Когда она пришла в эту мрачную чужую квартиру — их единственный дом, — он встретил ее словами:
— Все! Решено и подписано. Вчера я заявил Моне — без всякого повода с ее стороны, напротив, она была необычайно мила и даже выдала мне виски с содовой — так вот, я ей заявил: «По-моему, тебе все это доставляет мало удовольствия. Не хочешь ли со мной развестись? Основания я представлю. А о моей репутации не беспокойся. Ее и так впору отправить на свалку».
— Ну и как же…
— Хорошего мало. Она заявила: «Развода я тебе никогда не дам, хотя очень и очень хотела бы избавиться и от тебя и от твоих вульгарных приятелей. потому что я чту святость семьи, и чту нашу религию, и по-прежнему надеюсь, как надеялась все эти годы, преданно и бескорыстно, что в один прекрасный день ты одумаешься, бросишь своих любовниц и оценишь наконец всю чистоту моего чувства». О боже! Представляешь себе говорящую хрустальную люстру? Вот так.
— И много у тебя приятельниц?
— С тех пор как я встретил тебя? Ни одной. Ни единой. Ты мне веришь?
— Да.
— Вот и прекрасно. Тем более, что на сей раз это чистая правда. Но на твоем месте я поостерегся бы делать из этого прецедент. Милая моя…
— Барни, ты же знаешь: если мы когда-нибудь будем вместе — все втроем, — мне совершенно безразлично, поженимся мы официально или нет. Пусть у Моны остается брачное свидетельство, — лишь бы у меня был ты! Я с тобой раньше об этом не говорила, но я знаю, что ты убежденный католик, и знаю, чего тебе стоило это решение — расторгнуть брак и жениться вторично.
— Так ты заметила…
— А что касается Прайд, пускай будет довольна тем, что ей дают отец и мать. И весьма возможно, что из нее выйдет воплощенная добродетель вроде Моны или политический фанатик вроде Перл Маккег, и тогда — в том и в другом случае — она отречется от своих престарелых родителей.

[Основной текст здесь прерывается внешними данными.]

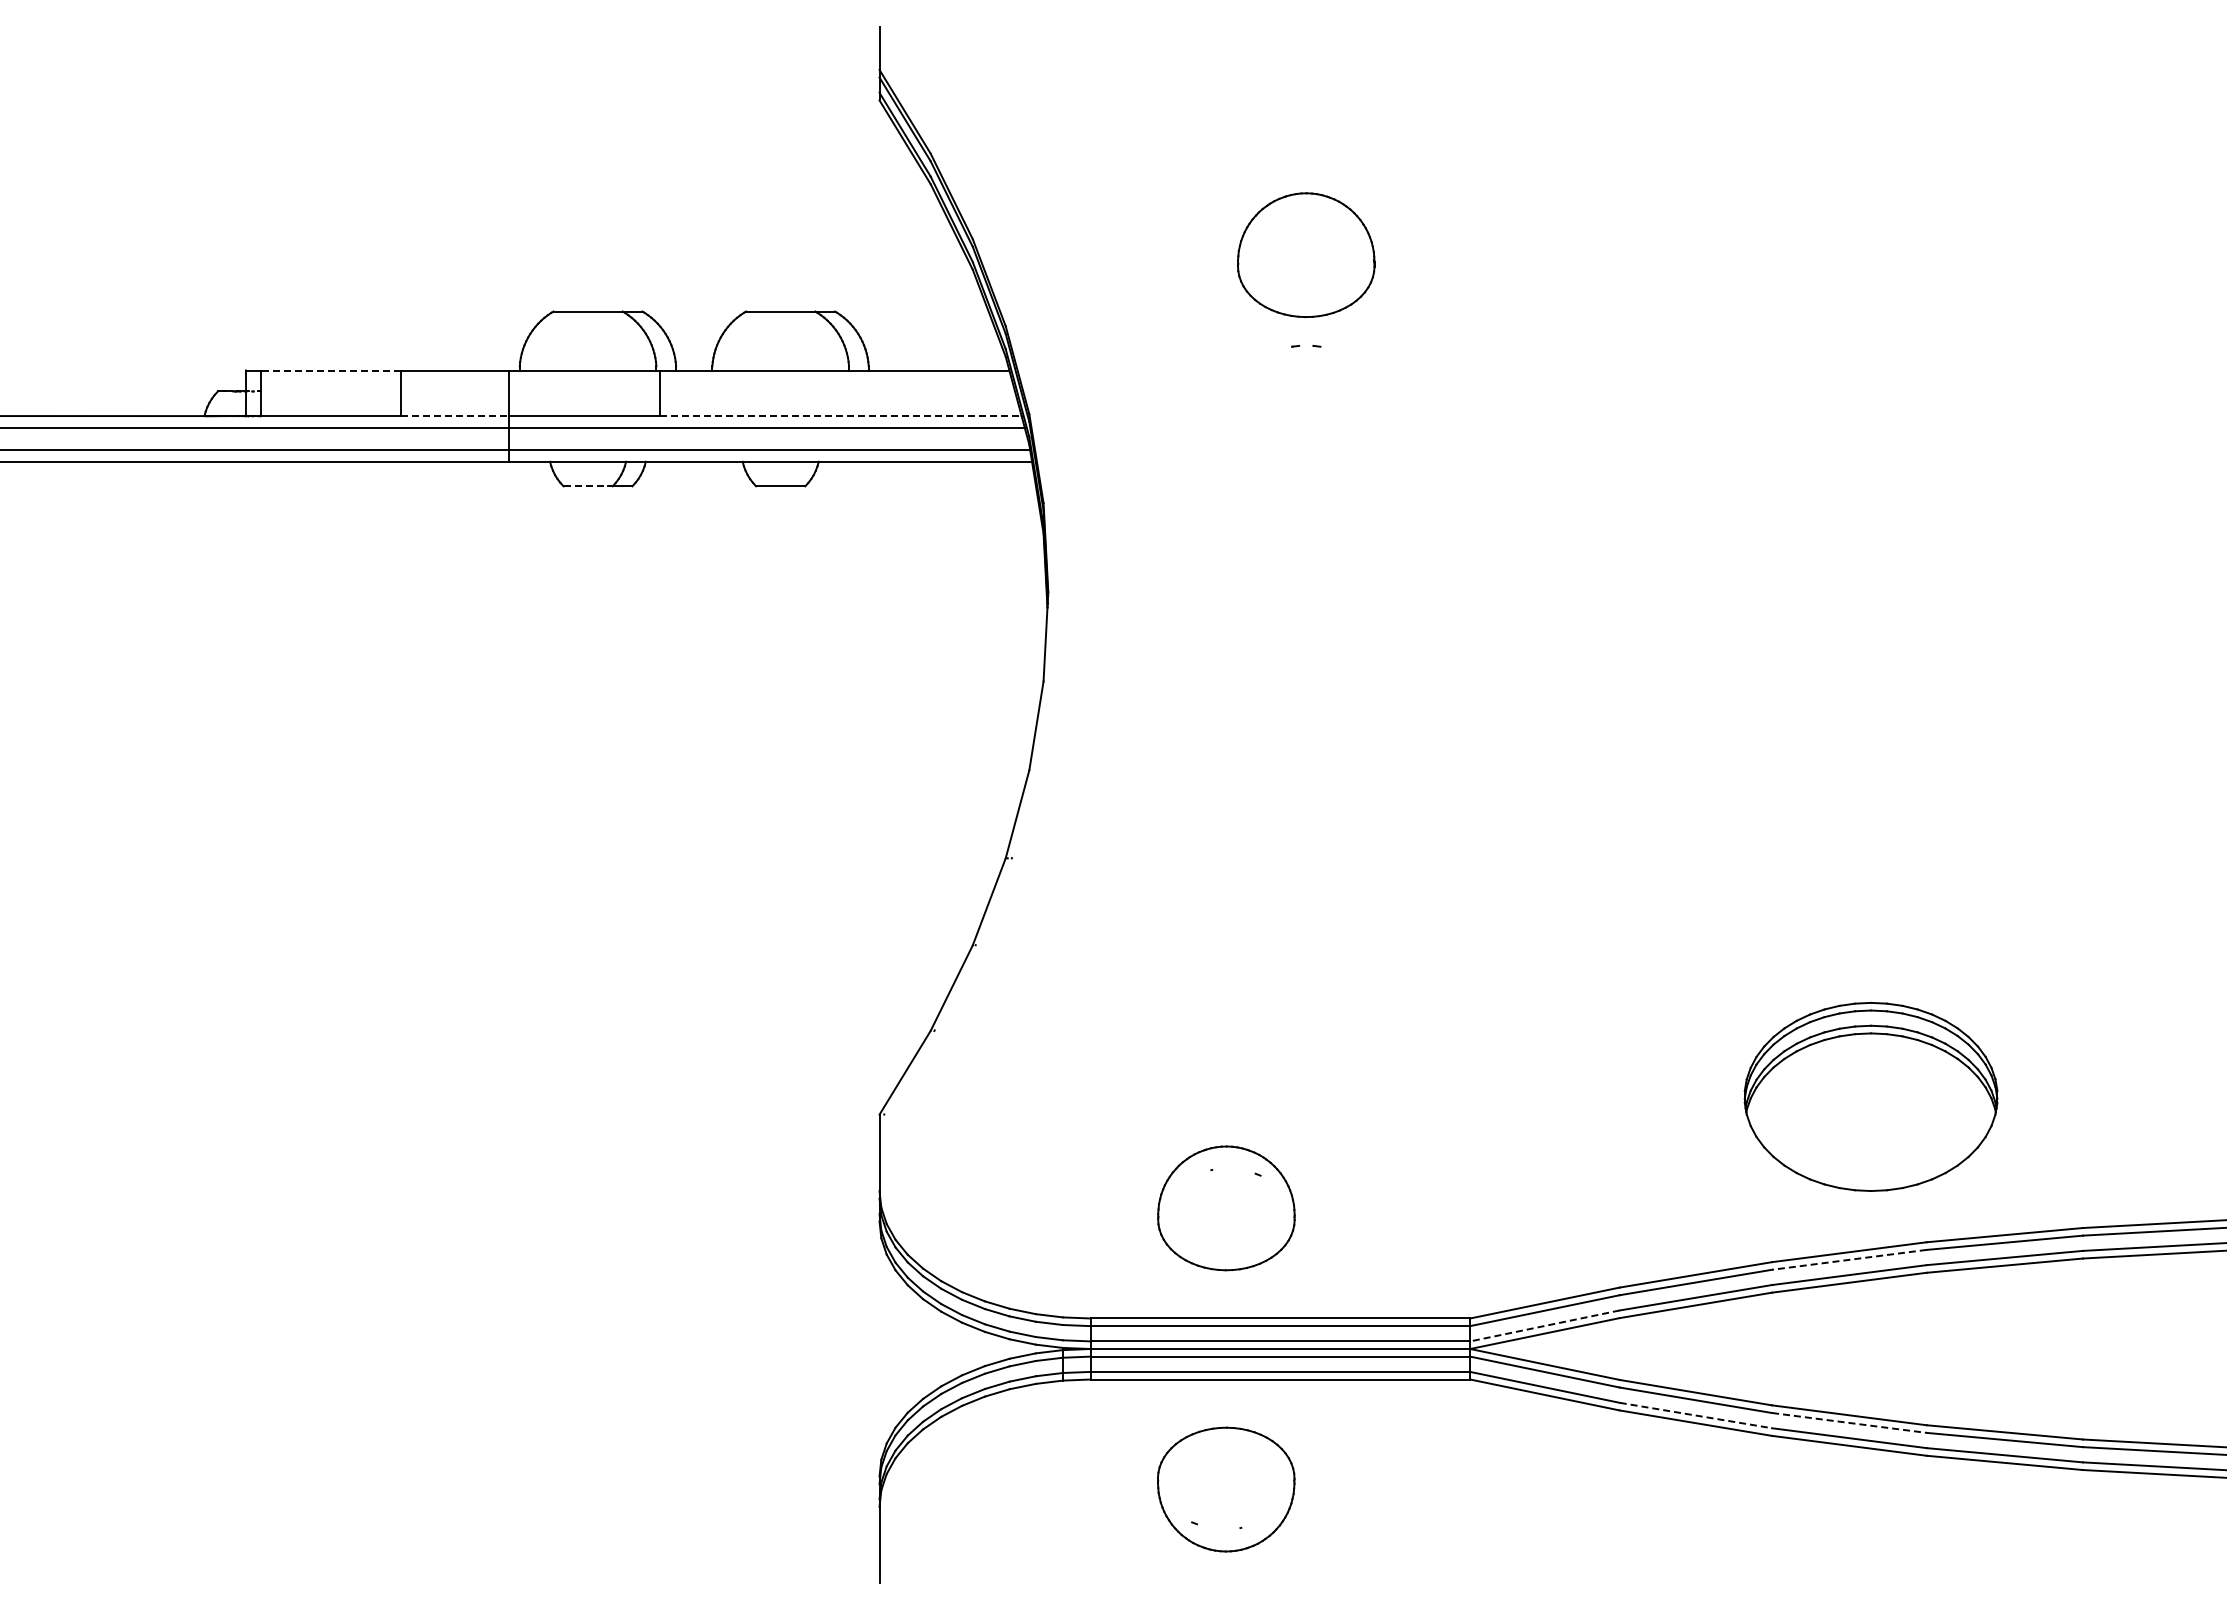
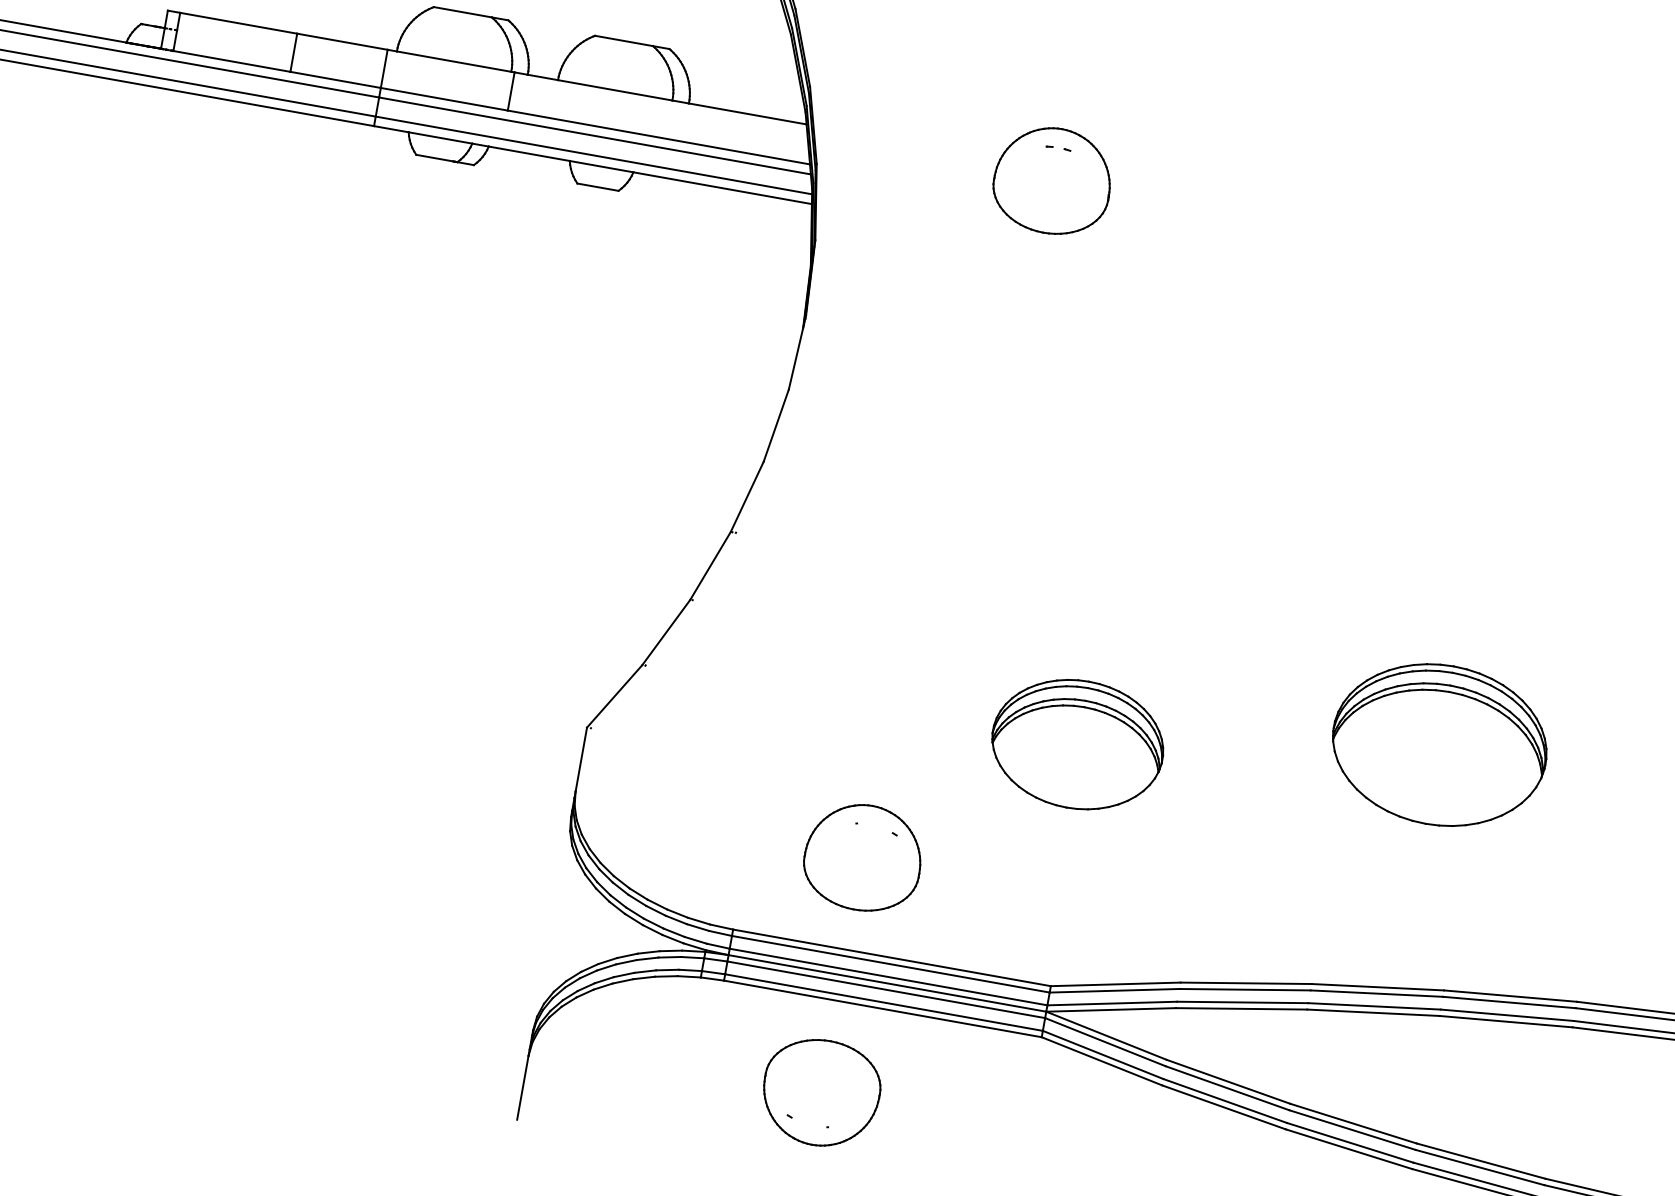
part: (1306, 254) -> (1053, 180), moved
line: (330, 370) -> (238, 23), dashed -> solid
line: (455, 416) -> (336, 80), dashed -> solid
line: (841, 416) -> (659, 137), dashed -> solid
line: (586, 486) -> (435, 158), dashed -> solid
part: (1451, 1032) -> (1077, 744), added
part: (1870, 1096) -> (1439, 744), moved
line: (1849, 1259) -> (1376, 993), dashed -> solid
line: (1544, 1326) -> (1111, 1003), dashed -> solid
line: (1696, 1415) -> (1225, 1101), dashed -> solid
line: (1849, 1422) -> (1352, 1129), dashed -> solid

И будем мы с тобой под конец жизни сидеть на крылечке богадельни, покуривать трубочку и смотреть, как наша Прайд проносится мимо в роллс-ройсе!
— Ну что ж, это неплохой вариант. У богадельни перед роллс-ройсом масса преимуществ: с интересными людьми поговоришь, в картишки перекинешься, к обеду переодеваться не нужно… О господи, я даже острить разучился-куда мне до милого Рассела! Все это до гнусности глупо. Ты и я — мы ведь от рождения предназначены бродяжить вдвоем, и Прайд вместе с нами, с рюкзачком за спиной… Рассел! Мона! И как это нас угораздило связаться с совершенно чужими людьми? Поверь мне, девочка, все мои злоупотребления своим служебным положением — это верх этичности по сравнению с грехом, который я взял на душу, когда уговорил себя, что люблю Мону, и вынудил ее выйти за меня замуж. И в этом я был грешен не только перед ней и перед самим собой, но сейчас грешен перед тобой и не сегодня — завтра буду грешен перед Прайд! И самое подлое, что толкнула меня на это трусость. Я, видишь ли, в молодости был честолюбив. Мечтал стать губернатором, сенатором, понимал, что мне присуща известная энергия — и одновременно, увы, непреодолимая тяга к вульгарности и беспутству. И я решил, что, живя бок о бок с такой бесстрастной, правильной и строгой женщиной, как Мона, я волей-неволей превращусь в человека выдержанного и примерного. Искал спасения от своей врожденной безалаберности в браке с монахиней! Конечно, толку из этого не вышло. И поделом: сам виноват. Но ведь Другие мои жертвы не виноваты! О господи, я вещаю как проповедник, — говорят, от любви это часто бывает…
Настроение у Барни не улучшалось и от того обстоятельства, что ценные бумаги, в которые он на протяжении многих лет осмотрительно вкладывал свой капитал, начали быстро падать. Биржевой азарт всегда был ему чужд, хотя он не без удовольствия играл в покер с закулисными заправилами Таммани-холла и наблюдал, как они между делом решают политическую судьбу нескольких миллионов людей. Он никогда не шел даже на минимальный риск и покупал только акции, надежные, как Гибралтар — железнодорожные, стальные, автомобильные, — и вдруг на его глазах Гибралтар тихонечко сполз в океан.
— Уж лучше бы я разменял все свои деньги на серебряные доллары, сел бы на пристани и бросал бы в Ист — Ривер монетку за монеткой — результат был бы тот же, а удовольствия куда больше, — заметил он.